How can you calculate the longest streaks of successes in any number of trials?

  • Context: Undergrad 
  • Thread starter Thread starter KenNKC
  • Start date Start date
Click For Summary

Discussion Overview

The discussion revolves around calculating the longest streaks of successes in a series of trials, specifically in the context of a baseball season with a known win-loss record. Participants explore various methods for determining the probabilities of achieving streaks of different lengths, including recursive approaches and simulations, while also considering the implications of independent versus dependent trials.

Discussion Character

  • Exploratory
  • Mathematical reasoning
  • Debate/contested

Main Points Raised

  • One participant presents a specific case of 5 successes in 7 trials and seeks a formula for calculating the longest streaks of successes.
  • Another participant suggests that for small numbers of trials, recursive methods may be the easiest approach, while larger numbers may require computational assistance.
  • A participant shares a formula for calculating the number of ways to achieve a streak of successes, noting its complexity and the need for binomial coefficients.
  • Simulation results from a participant indicate that the probabilities of maximum winning streaks for a baseball team align closely with theoretical estimates, particularly for shorter streaks.
  • Discussion includes a Poisson approximation for estimating the probability of streaks, with some participants noting its applicability under certain conditions.
  • Concerns are raised about the assumptions of independence in trials, particularly in the context of a baseball season, where outcomes may not be truly independent.

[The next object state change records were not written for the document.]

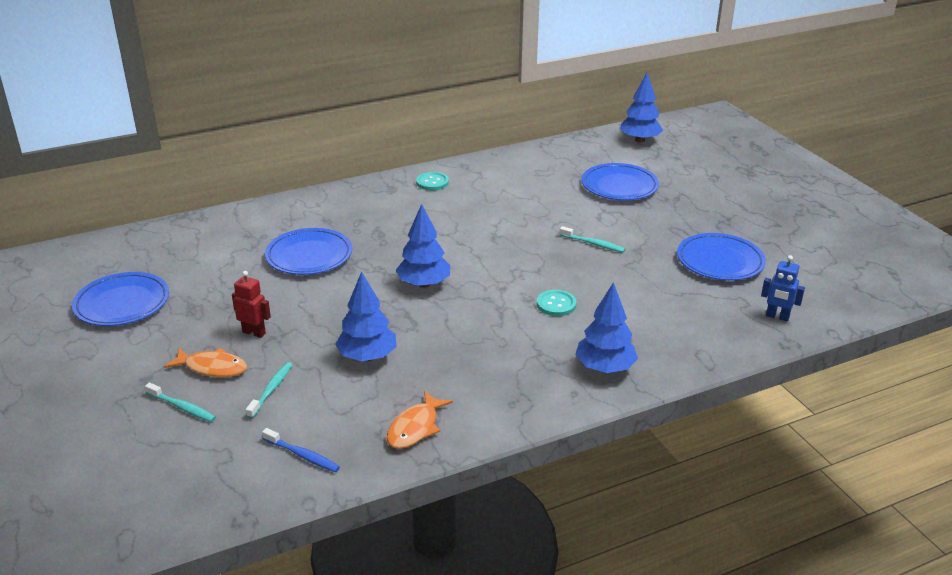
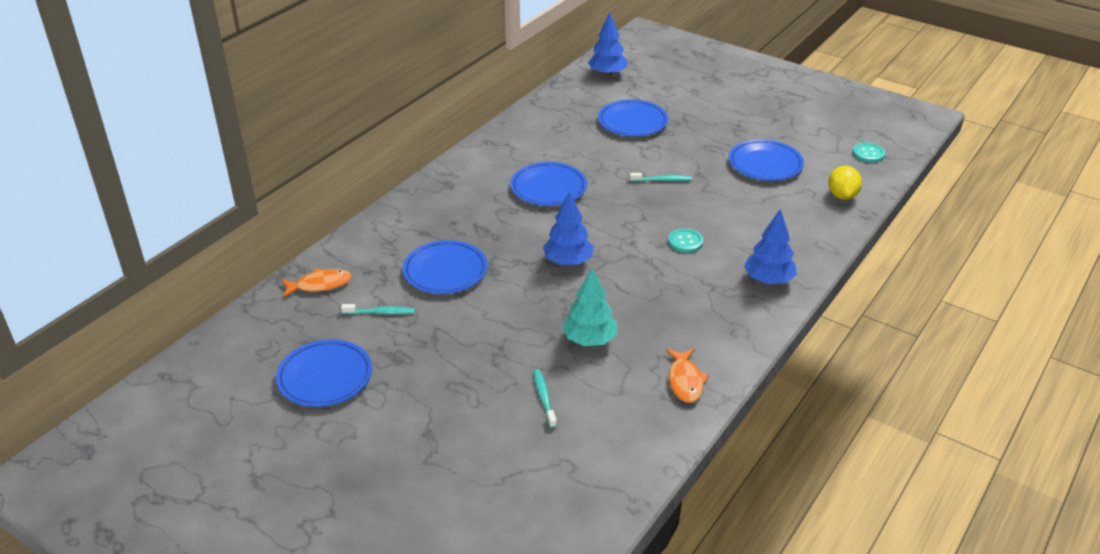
camera: 30 degrees left, 5 degrees up
(182, 407) = (487, 443): turquoise toothbrush -> turquoise toothbrush (380, 312)
(212, 368) = (474, 400): orange fish -> orange fish (320, 285)
(254, 332) = (475, 356): red robot -> none
(302, 455) = (626, 438): blue toothbrush -> none
(367, 356) = (589, 340): blue tree -> turquoise tree
(432, 182) = (477, 166): turquoise button -> turquoise button (868, 154)
(475, 218) = (548, 188): none -> blue plate
(777, 317) = (842, 196): blue robot -> yellow lemon

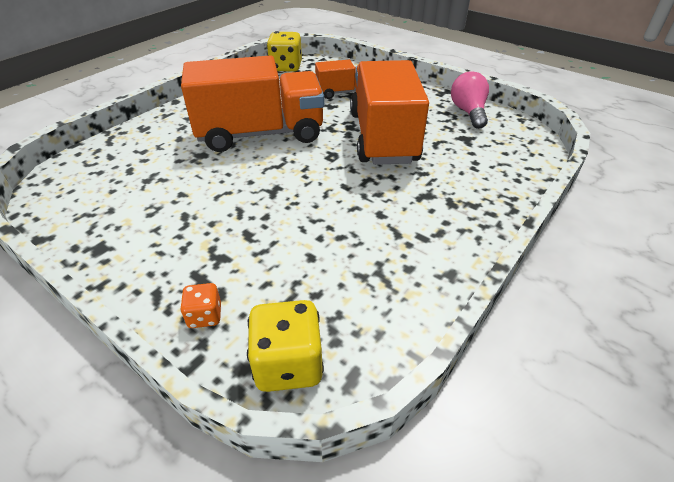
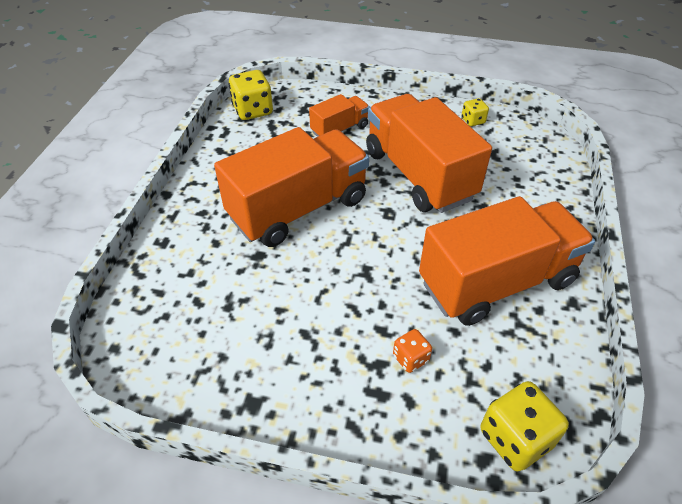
camera: 25 degrees left, 5 degrees up
(205, 316) = (414, 427): orange dice -> orange dice (410, 358)
(384, 233) = (496, 282): none -> orange truck
(468, 112) = (473, 121): pink light bulb -> yellow dice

Areas of Agreement / Disagreement

Participants express varying opinions on the best methods for calculating streak probabilities, with some favoring recursive approaches and others leaning towards simulation and Poisson approximations. There is no consensus on the most effective method, and the discussion remains open-ended regarding the implications of dependent versus independent trials.

Contextual Notes

Participants acknowledge limitations in their approaches, particularly regarding the assumptions of independence in trials and the complexity of the calculations involved. The discussion highlights the challenges of applying theoretical models to real-world scenarios.

Who May Find This Useful

Readers interested in probability theory, statistical modeling, and applications in sports analytics may find the discussion relevant.

KenNKC
Messages
11
Reaction score
1
Let's say you have 5 successes in 7 trials. There are a total of 21 different ways to arrange them. How many times will the longest streak of successes be 5, 4, 3, and 2? I figured this out by brute force, but wondered if there was a formula to calculate it, one that could be used for any x successes in y trials. The answers for the example are:

5 in a row: 3
4 in a row: 6
3 in a row: 9
2 in a row: 3

Thanks for any help.

Ken
 
Physics news on Phys.org
Thank you for the link! I am trying to understand the formulas and adapt them for my purposes.
 
For small numbers (say less than 10), it is probably easiest to do it recursively. Even by hand. For somewhat larger numbers, you would need a computer. Take a look at this thread:

https://www.physicsforums.com/showthread.php?t=405379

In it the original poster discovers several recursive solutions to a problem that is similar to yours, but slightly different. That might give you some ideas.
 
Thank you, I appreciate the helpful reply. Looking at that older thread, I believe this is going to be too involved for me to tackle. I want to apply this to a baseball season where a team goes 100-62 (but the W-L sequence is unknown), then calculate the probabilities of maximum winning streaks of various lengths.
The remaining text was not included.